During a decade of touring with Crystal Fighters, Eleanor K was a big part of their inclusive, celebratory sound as they rose from a warehouse in east London to playing some of the world’s biggest festivals and arenas. She recently took the first step towards releasing her debut solo album ‘Everytime’s The Last Time’ by sharing its first single ‘All In’, which starred Jack Fox in the video. The song’s dark-hued, introspective emotions were a world apart from the feelgood vibes of Crystal Fighters, but it made for a compelling single which earned tastemaker support from Wonderland, Noctis and more.
Now Eleanor K continues to explore her story – crisis, self-analysis and an eventual rebirth – by sharing ‘The Panic’s Over’, the second song to preview the album. Listen HERE.
‘The Panic’s Over’ is a song that starts feeling firmly in the singer-songwriter tradition, her hushed vocal delicately admitting, “I’d like to think that I could love myself / But I don’t even like myself.” But each additional layer adds something creatively unconventional – from multi-layered choral harmonies that take on a celestial air to a ruptured clash of searing guitar and striking beats that underlines its inner angst, before it fades away just as beautifully as it emerged.
‘“The Panic’s Over’ is about spending years trying to control things that can’t be controlled,” says Eleanor K. “It was a self- fulfilling prophecy that I had become rather attached to: Romanticising bad and inefficient aspects of my life, self-loathing, anorexia, pushing everyone away and then being sad when no one was there.”

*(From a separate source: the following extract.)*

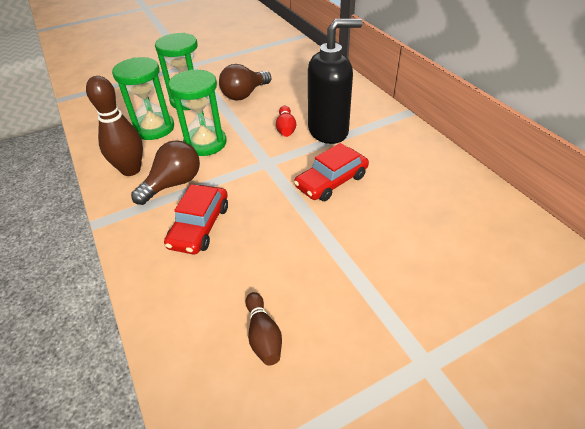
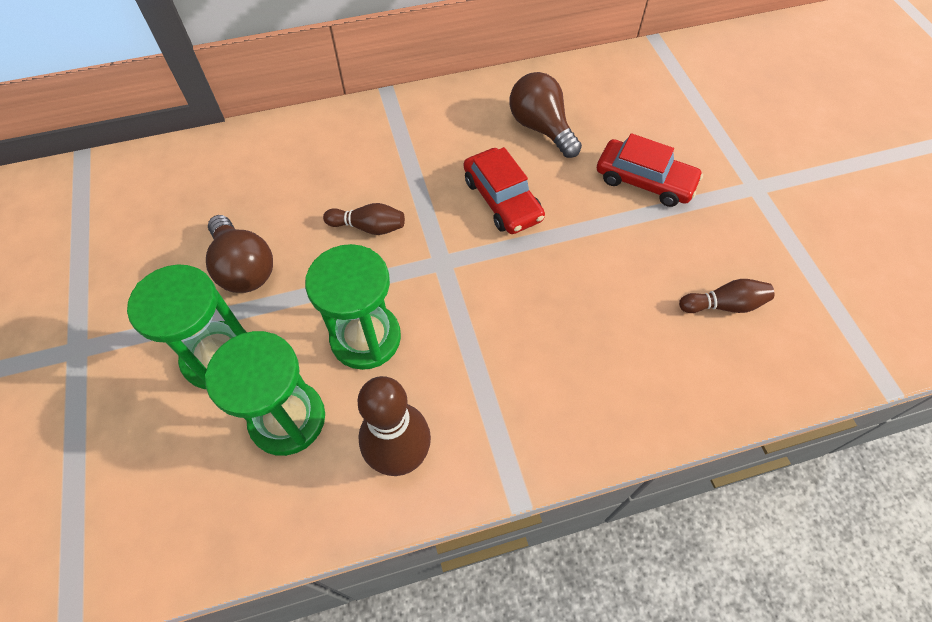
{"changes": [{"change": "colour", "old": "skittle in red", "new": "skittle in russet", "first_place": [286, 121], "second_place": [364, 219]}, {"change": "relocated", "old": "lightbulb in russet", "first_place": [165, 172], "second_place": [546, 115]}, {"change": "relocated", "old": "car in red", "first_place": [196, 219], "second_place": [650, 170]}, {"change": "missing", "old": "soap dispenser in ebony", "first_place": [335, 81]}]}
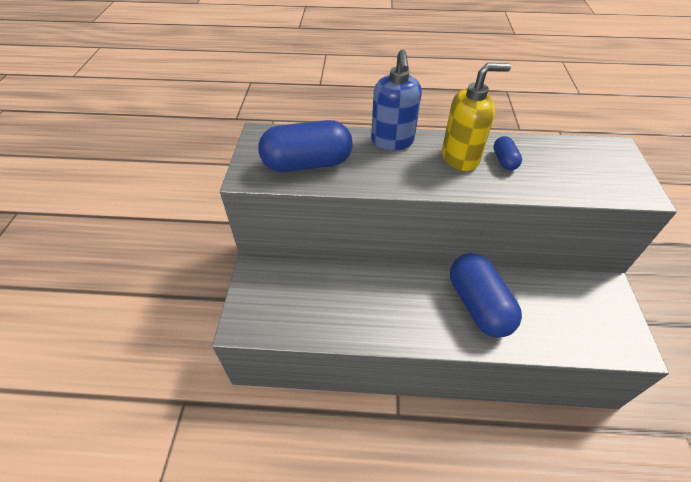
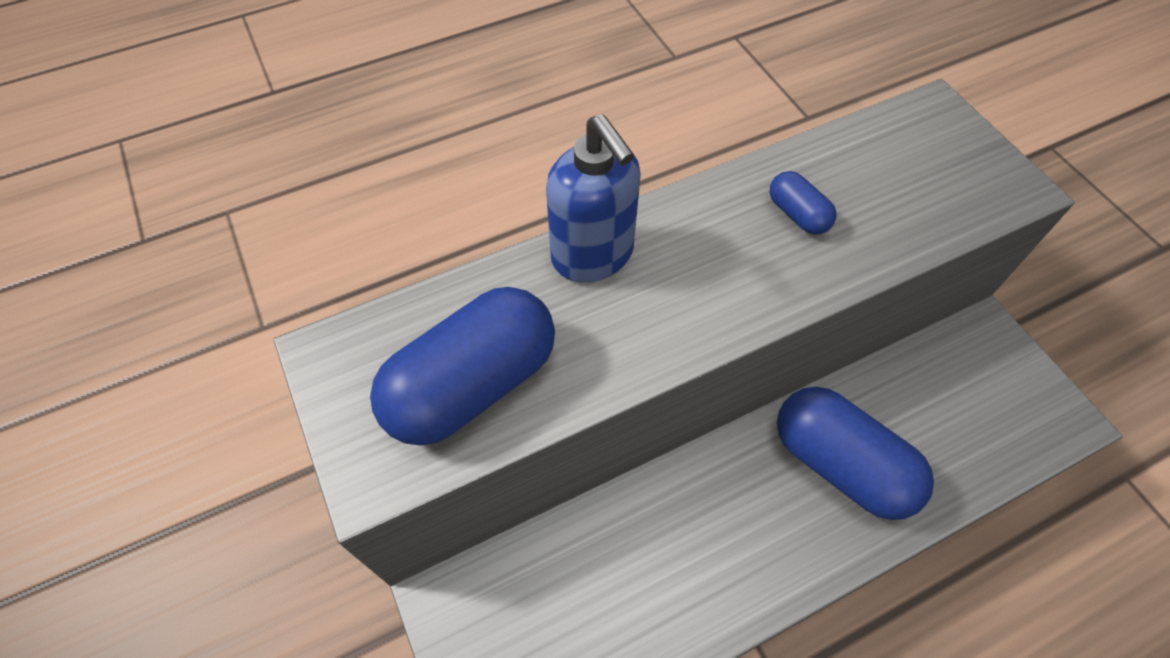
{"changes": [{"change": "missing", "old": "soap dispenser in yellow", "first_place": [476, 117]}]}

Entirely self-written and produced, given the subject ‘The Panic’s Over’ has understandably taken time to come to light. The idea first emerged in Glendale, Los Angeles back in 2017 and it has evolved wherever Eleanor K has travelled since. She was living the life she is singing about in the song: doing things her own way, rejecting any offers of support, and struggling with bursts of anxiety. The place she was staying in probably didn’t help either, an eccentrically decorated building with car parts hanging out of the walls and spaceships decorating the kitchen.